Purpose: This study aimed to investigate associations between menstrual function, eating disorders, and risk of low energy availability with musculoskeletal injuries in British servicewomen. Methods: All women younger than 45 yr in the UK Armed Forces were invited to complete a survey about menstrual function, eating behaviors, exercise behaviors, and injury history. Results: A total of 3022 women participated; 2% had a bone stress injury in the last 12 months, 20% had ever had a bone stress injury, 40% had a time-loss musculoskeletal injury in the last 12 months, and 11% were medically downgraded for a musculoskeletal injury. Menstrual disturbances (oligomenorrhea/amenorrhea, history of amenorrhea, and delayed menarche) were not associated with injury.
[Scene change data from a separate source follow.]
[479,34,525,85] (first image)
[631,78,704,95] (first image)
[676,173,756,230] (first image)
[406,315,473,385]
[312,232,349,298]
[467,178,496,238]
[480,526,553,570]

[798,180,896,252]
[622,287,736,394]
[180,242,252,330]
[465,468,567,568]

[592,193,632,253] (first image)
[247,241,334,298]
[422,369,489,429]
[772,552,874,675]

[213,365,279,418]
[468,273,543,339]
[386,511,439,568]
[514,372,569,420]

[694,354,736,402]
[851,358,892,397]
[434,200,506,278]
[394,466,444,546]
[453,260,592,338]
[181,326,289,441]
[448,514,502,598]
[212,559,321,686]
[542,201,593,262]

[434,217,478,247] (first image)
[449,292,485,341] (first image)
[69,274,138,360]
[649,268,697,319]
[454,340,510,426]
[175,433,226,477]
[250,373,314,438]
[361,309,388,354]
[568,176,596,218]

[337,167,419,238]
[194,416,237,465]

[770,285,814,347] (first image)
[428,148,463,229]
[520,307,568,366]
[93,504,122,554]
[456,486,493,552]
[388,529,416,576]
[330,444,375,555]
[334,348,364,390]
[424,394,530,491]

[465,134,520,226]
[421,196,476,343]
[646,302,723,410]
Women at high risk of disordered eating (Female Athlete Screening Tool score >94) were at higher risk of history of a bone stress injury (odds ratio (OR; 95% confidence interval (CI)), 2.29 (1.67-3.14); P < 0.001) and time-loss injury in the last 12 months (OR (95% CI), 1.56 (1.21-2.03); P < 0.001) than women at low risk of disordered eating. Women at high risk of low energy availability (Low Energy Availability in Females Questionnaire score ≥8) were at higher risk of bone stress injury in the last 12 months (OR (95% CI), 3.62 (2.07-6.49); P < 0.001), history of a bone stress injury (OR (95% CI), 2.08 (1.66-2.59); P < 0.001), a time-loss injury in the last 12 months (OR (95% CI), 9.69 (7.90-11.9); P < 0.001), and being medically downgraded with an injury (OR (95% CI), 3.78 (2.84-5.04); P < 0.001) than women at low risk of low energy availability. Conclusions: Eating disorders and risk of low energy availability provide targets for protecting against musculoskeletal injuries in servicewomen.